The ship heaved and Sabbatai Zevi was almost knocked off his feet by a stout rigger who was running full speed to the main-mast. The Mashiach quickly went down into the hold where Sarah was with the ten witnesses to his messianism. Sarah was lying down covered in woolen garments, for seasickness had started to take hold of her. Sabbatai decided not to bother her. Instead, he sat among his associates and struck up a conversation with them.

They were all from Smyrna. Only Sarah, whom Sabbatai brought to his hometown from far away, was born in Podilia, but grew up in Cairo. That is where the young Sabbatai married her because, having heard about the Mashiach, Sarah, who suffered from neuroses and was often visited by prophets and her late father, cut in half by Khmelnytsky’s Cossacks, proclaimed herself the Mashiach’s affianced. Rumors of the beauty who believed she was betrothed to the Mashiach reached Cairo earlier than a caravan of camels could cross the lands of Palestine and enter Egypt. Sabbatai Zevi sent an envoy and Sarah was brought to Cairo. The wedding took place in the home of Raphael Joseph Çelebi, which Sabbatai Zevi took as the will of the Almighty.
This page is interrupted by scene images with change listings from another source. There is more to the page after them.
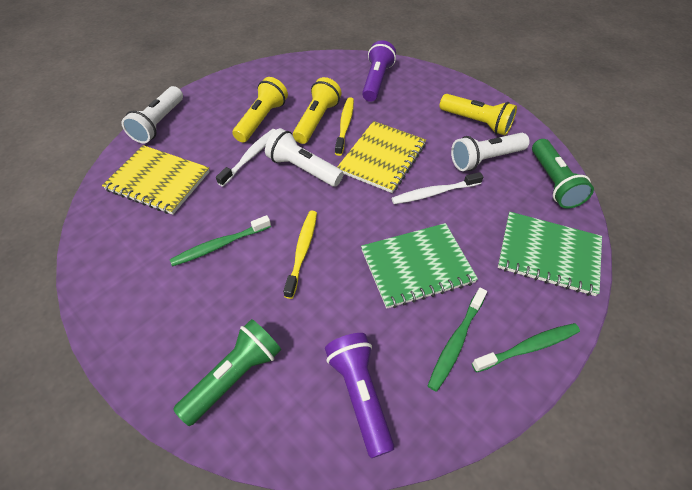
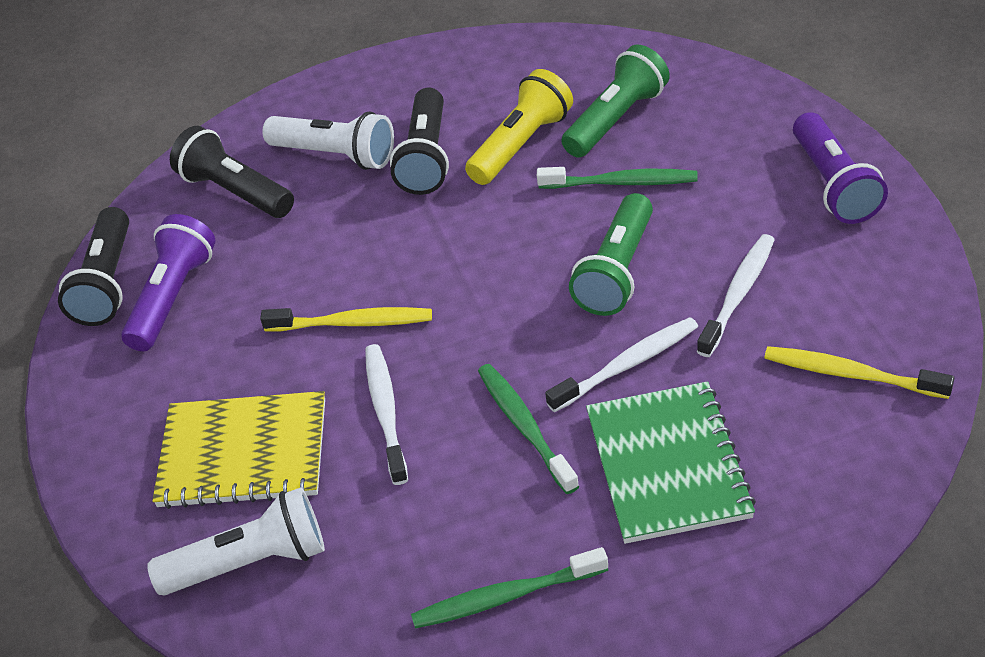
black flashlight: 0 -> 3
green notebook: 2 -> 1
white flashlight: 3 -> 2
white toothbrush: 2 -> 3
yellow flashlight: 3 -> 1
yellow notebook: 2 -> 1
The poor Abraham Rubio, whom the Mashiach had proclaimed just the day before a king and ruler of one twenty-sixth of the world, was the first to speak to Sabbatai Zevi. Sabbatai Zevi divided the world into twenty-six parts because yesterday he had been surrounded by twenty-six of his closest disciples. One was now owned by Abraham. In order to thank Sabbatai for such a high honor for which the wealthy of Smyrna would have to pay him, poor Abraham, enormous sums, he fulfilled the Mashiach’s every wish and was willing to follow him to the ends of the earth. So it was poor Abraham, king and ruler of a portion of the world, the name of which Sabbatai forgot to tell him, who began first.

“When the Mashiach enters the Sultan’s palace and removes the brocade turban from the Sultan’s head, when the people of Israel are proclaimed free and he leads all Jews to Jerusalem, we will have so many kilims that we’ll pave the way to Jerusalem with them,” Abraham said in a whisper.

All the others moved in closer, still wearing their tallitot on their heads.

The overseer, who had for some reason run into the passenger hold, initially thought someone had put up a big top, because the Jews the ship was conveying sat so close together in a circle that their foreheads practically touched. They spoke the language of the Torah so no one could understand them or suspect them of conspiracy.

Sarah moaned off to the side. She was nauseous and choking down her sobs like a woman in labor. She retched, wiping the stinking spittle with her sleeve.

“What if the Sultan doesn’t want to give up his authority and take off his turban?” the goldsmith, who just yesterday was sitting in his shop on a quiet Smyrna street, expressed his doubts.

Sabbatai Zevi started up, but he hit his head on the low wooden ceiling of the hold and sat back down again. A cry rang out and the galley heeled again; clearly this time a large wave had crashed into the starboard side and the circle of men scattered like wheat from a gunny sack.

Come morning the sea calmed.

Sabbatai Zevi fell asleep on a wooden bed with sheets of sackcloth.

Sarah slept, exhausted by the journey. And the Mashiach’s disciples snored in each other’s faces and beards to the squeaking of the ship’s masts.